We hate to break it to the pumpkin purists out there, but that canned orange stuff you so lovingly scoop into pie shells every Thanksgiving is probably some other kind of squash dressed up as its gourd cousin.
“But the can says ‘100% pumpkin’ right on it!” you may be exclaiming in outrage. It does, and it’s totally allowed to, as MarketPlace pointed out in an August segment that’s been making the rounds recently: The Food and Drug Administration doesn’t make distinctions between pumpkins and its squash relatives, so food companies can slap whatever they want on the label.
“They’re all in the same botanical family, and it’s just a game of semantics,” Serious Eats senior editor Stella Parks told MarketPlace.

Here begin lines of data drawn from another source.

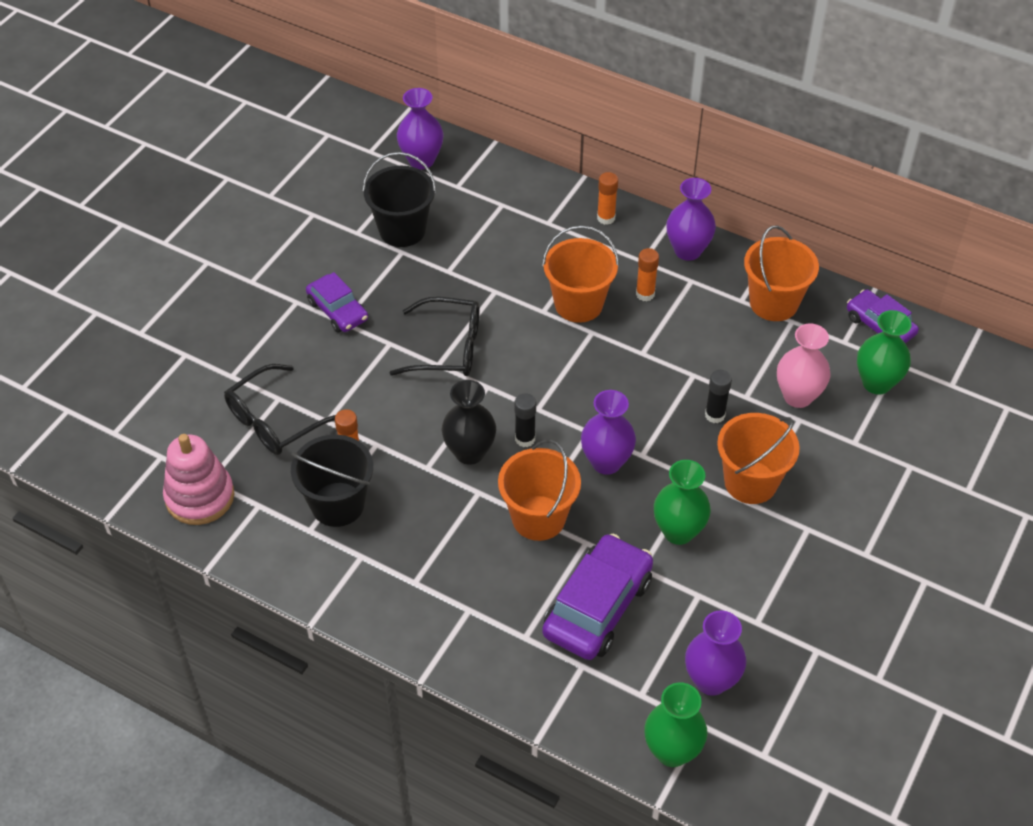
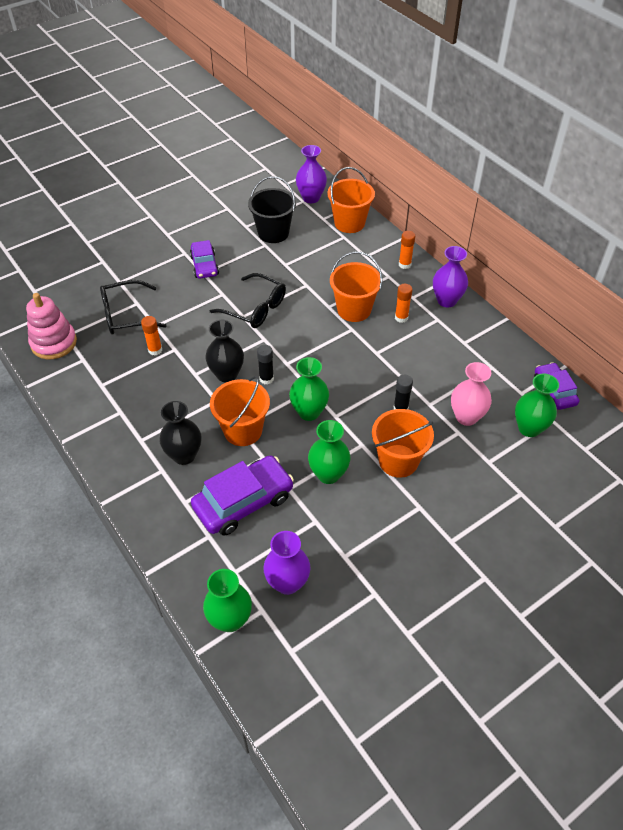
camera: 25 degrees right, 0 degrees up
(337, 504) = (127, 376): black bucket -> none
(485, 579) = (184, 455): none -> black vase
(606, 462) = (309, 412): purple vase -> green vase
(773, 303) = (486, 351): orange bucket -> orange bucket (349, 223)

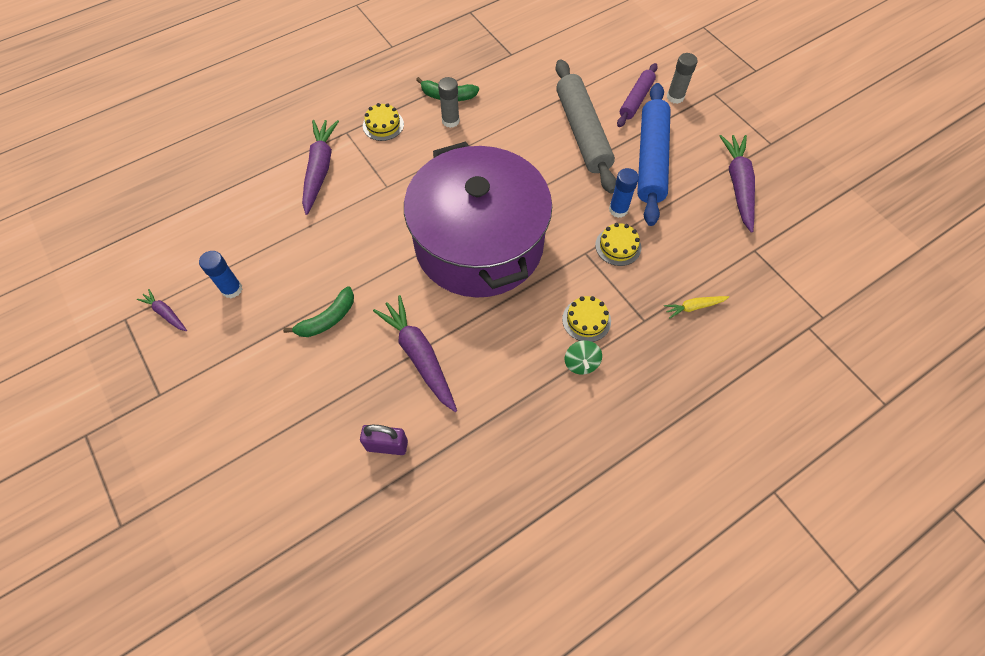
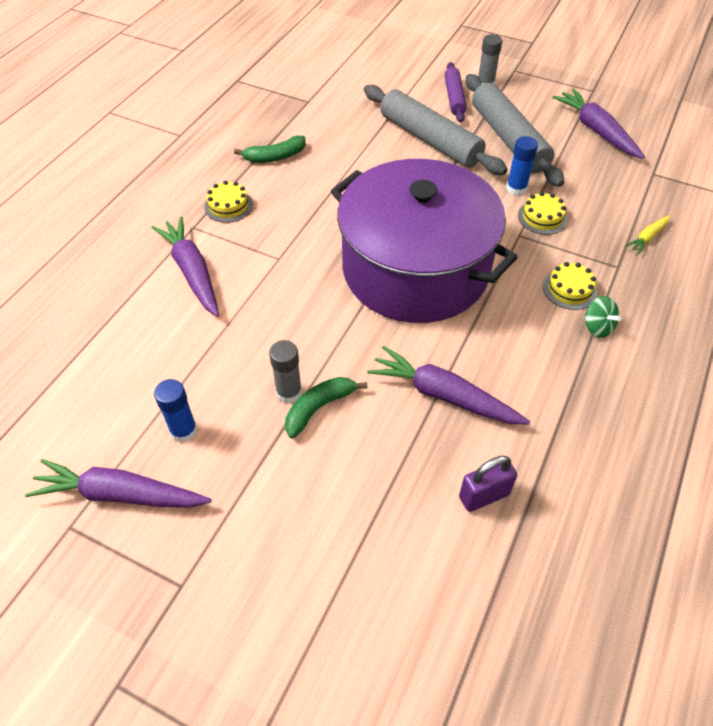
camera: 30 degrees left, 10 degrees down
(166, 313) = (120, 494): purple carrot -> purple carrot, size x1.99
(327, 319) = (319, 408): green banana -> green banana turned 150 degrees counterclockwise
(450, 121) = (296, 176): grey glue stick -> grey glue stick (289, 392)
(651, 160) = (508, 139): blue rolling pin -> grey rolling pin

Indeed, the the FDA says canned “pumpkin” has been packed from either field pumpkin — Cucurbita pepo — or “certain varieties of firm-shelled, golden-fleshed, sweet squash (Cucurbita maxima), or mixtures of these. Pumpkin and squash are sometimes mixed intentionally to obtain the consistency most acceptable to users.”
To that end, the FDA notes that since 1938, the agency has “consistently advised canners that we would not initiate regulatory action solely because of their using the designation ‘pumpkin’ or ‘canned pumpkin’ on labels for articles prepared from golden-fleshed, sweet squash, or mixtures of such squash with field pumpkins.”
The FDA’s views on mixed gourds probably won’t change any time soon, as the FDA says the absence of evidence that this designation misleads or deceives consumers gives it no reason to revise its stance.
Hey, at least you’ve got something else to talk about with your family at the table this year.